There has been an explosion of comparative research on the mentality of nonhuman animals in the past two decades, and this line of comparative research on audition has been especially distinguished and fruitful for hearing science. However, it is unlikely that success in hearing science will render tractable many of the durable theoretical problems of speech science. So speech and hearing scientists must be cautious in representing the clinical promise of their basic and applied research. There is a hopeful (and so, vulnerable) population with language disorders that is desperate for solutions. Thus, it can be tempting to embrace alternative research programs whose hypotheses appear more clinically motivated than those of SiS. SiS promises a multilayered model integrating higher-level processes of linguistic representation and lower-level neural mechanisms. But many people, understandably, are hoping for successful remediation in the short term and are pinning their hopes on the tractability of speech disorders via simple auditory processing. SiS is chiefly concerned with durable theoretical questions about the nature of spoken language processing, and, unlike auditorism, SiS is not prominently associated with clinical applications in the short run.
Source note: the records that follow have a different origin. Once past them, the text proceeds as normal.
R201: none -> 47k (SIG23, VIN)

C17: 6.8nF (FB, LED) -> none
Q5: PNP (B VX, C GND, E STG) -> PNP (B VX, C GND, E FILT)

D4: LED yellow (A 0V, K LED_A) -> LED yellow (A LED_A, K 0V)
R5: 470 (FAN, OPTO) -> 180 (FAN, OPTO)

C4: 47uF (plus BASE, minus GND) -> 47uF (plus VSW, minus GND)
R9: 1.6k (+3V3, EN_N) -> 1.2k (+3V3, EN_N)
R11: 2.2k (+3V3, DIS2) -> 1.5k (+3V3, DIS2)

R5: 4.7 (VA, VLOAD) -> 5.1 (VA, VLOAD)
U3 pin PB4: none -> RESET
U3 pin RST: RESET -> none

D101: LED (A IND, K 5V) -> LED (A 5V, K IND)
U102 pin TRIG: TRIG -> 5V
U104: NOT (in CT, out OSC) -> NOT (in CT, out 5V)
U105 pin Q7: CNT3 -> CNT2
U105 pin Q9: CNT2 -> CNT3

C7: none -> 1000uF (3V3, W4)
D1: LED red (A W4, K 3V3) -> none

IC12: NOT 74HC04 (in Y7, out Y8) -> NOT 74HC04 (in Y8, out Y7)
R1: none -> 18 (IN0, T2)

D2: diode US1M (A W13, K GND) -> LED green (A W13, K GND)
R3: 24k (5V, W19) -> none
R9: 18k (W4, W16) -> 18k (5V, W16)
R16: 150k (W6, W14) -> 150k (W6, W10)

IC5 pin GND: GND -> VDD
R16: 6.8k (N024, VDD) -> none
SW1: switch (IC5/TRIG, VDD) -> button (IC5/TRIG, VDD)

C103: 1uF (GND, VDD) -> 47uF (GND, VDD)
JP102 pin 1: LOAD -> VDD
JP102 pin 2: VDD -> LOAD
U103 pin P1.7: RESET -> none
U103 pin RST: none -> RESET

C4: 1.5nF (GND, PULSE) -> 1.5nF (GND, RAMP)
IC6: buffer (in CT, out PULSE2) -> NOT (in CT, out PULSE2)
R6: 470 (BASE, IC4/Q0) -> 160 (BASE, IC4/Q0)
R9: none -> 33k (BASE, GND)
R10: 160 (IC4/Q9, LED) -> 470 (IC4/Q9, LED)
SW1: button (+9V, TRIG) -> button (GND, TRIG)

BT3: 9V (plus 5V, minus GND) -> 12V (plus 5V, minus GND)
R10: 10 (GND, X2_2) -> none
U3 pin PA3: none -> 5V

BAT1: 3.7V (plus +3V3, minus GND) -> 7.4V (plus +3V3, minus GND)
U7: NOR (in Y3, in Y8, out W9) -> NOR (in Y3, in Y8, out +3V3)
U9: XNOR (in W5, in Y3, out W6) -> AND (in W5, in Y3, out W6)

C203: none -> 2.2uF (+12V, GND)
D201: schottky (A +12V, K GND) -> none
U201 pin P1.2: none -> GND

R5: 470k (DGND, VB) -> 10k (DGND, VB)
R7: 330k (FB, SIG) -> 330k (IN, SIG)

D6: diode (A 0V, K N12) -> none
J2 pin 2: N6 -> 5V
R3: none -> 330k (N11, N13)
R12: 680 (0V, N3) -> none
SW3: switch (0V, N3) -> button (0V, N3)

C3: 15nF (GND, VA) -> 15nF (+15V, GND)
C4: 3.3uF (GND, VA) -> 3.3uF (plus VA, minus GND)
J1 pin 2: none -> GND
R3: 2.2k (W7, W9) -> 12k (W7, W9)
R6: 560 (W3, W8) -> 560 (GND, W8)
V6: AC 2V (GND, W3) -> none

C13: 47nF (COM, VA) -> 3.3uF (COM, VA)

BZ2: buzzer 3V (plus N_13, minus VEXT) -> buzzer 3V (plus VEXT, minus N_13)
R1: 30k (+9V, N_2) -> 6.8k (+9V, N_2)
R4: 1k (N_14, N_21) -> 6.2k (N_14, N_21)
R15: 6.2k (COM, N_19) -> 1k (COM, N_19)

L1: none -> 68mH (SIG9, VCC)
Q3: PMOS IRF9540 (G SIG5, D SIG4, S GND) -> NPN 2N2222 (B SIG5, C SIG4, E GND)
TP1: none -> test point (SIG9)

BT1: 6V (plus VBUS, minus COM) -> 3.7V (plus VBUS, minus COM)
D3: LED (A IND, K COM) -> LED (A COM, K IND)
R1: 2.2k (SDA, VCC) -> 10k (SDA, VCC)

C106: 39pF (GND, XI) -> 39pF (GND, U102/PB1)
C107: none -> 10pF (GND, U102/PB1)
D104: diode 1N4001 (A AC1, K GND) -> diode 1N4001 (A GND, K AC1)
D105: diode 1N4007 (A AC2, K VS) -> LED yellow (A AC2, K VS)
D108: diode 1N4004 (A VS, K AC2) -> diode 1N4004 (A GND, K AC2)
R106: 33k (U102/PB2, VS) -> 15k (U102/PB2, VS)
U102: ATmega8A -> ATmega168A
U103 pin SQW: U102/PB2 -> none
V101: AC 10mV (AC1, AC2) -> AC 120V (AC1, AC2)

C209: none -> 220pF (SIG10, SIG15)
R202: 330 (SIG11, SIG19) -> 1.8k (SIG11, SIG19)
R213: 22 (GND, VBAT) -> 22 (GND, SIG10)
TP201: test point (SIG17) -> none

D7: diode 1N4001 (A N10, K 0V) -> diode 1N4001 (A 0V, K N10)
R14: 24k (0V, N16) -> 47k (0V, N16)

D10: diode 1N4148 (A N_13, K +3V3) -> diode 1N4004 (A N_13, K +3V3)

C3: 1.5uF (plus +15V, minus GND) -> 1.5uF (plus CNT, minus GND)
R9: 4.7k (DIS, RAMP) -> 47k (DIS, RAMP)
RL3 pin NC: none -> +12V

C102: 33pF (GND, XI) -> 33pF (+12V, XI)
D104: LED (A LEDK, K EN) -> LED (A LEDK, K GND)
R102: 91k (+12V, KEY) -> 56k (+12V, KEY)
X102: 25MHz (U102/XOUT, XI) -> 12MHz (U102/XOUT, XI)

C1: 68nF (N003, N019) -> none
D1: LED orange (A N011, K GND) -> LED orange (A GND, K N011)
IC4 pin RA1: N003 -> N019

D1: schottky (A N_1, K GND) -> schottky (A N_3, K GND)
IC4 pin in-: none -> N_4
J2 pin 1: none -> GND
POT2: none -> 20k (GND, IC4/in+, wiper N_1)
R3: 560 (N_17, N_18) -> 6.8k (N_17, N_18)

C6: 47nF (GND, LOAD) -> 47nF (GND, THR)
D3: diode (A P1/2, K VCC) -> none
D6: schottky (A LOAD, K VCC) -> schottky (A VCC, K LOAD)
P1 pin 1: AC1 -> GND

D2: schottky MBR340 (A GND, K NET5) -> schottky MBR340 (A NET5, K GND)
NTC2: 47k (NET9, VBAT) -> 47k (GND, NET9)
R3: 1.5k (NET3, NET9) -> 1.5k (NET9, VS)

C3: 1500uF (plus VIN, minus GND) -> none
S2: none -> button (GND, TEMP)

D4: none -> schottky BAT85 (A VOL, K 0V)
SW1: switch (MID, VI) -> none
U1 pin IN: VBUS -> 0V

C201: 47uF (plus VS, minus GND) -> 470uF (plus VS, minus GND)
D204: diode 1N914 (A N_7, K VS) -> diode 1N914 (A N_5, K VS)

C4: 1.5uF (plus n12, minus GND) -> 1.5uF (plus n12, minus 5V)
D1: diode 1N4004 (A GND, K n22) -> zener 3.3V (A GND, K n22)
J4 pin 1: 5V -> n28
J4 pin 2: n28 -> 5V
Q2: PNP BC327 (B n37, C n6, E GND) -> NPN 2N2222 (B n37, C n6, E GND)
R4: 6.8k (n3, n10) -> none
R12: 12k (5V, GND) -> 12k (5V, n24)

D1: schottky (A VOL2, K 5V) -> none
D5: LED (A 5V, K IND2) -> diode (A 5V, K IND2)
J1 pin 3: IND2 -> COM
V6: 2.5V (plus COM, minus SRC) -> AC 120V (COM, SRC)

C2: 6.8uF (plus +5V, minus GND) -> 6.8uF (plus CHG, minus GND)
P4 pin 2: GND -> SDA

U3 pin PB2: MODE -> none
Nor is SiS focused on generating consulting fees, patents for dramatic technological advances, or opportunities for third-party payment in clinical settings. Indeed, the enthusiasm for clinical applications can pose a special threat to the integrity of a scientific research program when recognized standards of good science conflict with accepted standards of clinical practice. This threat is amplified when practitioners at clinical speech centers belong to the very professional organization that regulates their clinical standards. In such cases, the standard for change, and so for improvement, tends to be conservative; it may be difficult for people to impose standards that would, if implemented, threaten their livelihood. Consequently, some accreditation standards and clinical remedies may not receive the critical scrutiny characteristic of good science (Dawes, 1994).
We have come a long way since Descartes's simple a priori pronouncement that dogs, horses, and monkeys could not express thought (for more recent developments, see Allen, 2003). SiS is an overarching scientific hypothesis that unifies diverse findings about spoken language perception and production. The evidence for it is derived both from comparative research that taps the natural abilities of nonhuman animals and from behavioral, developmental, and biological studies of humans. Much basic research remains to be done. Knowledge gained from this research will yield both a model of language function and an account of spoken language as part of the human genetic endowment.
Footnotes
2. A performance function is a graph that depicts how behavior on a task—such as percentage of responses that are correct—changes with carefully controlled changes along a dimension of the stimulus.
3. The premotor cortex is an area near the front of the brain that appears to store much gestural information about motor activities such as moving the hands or the mouth.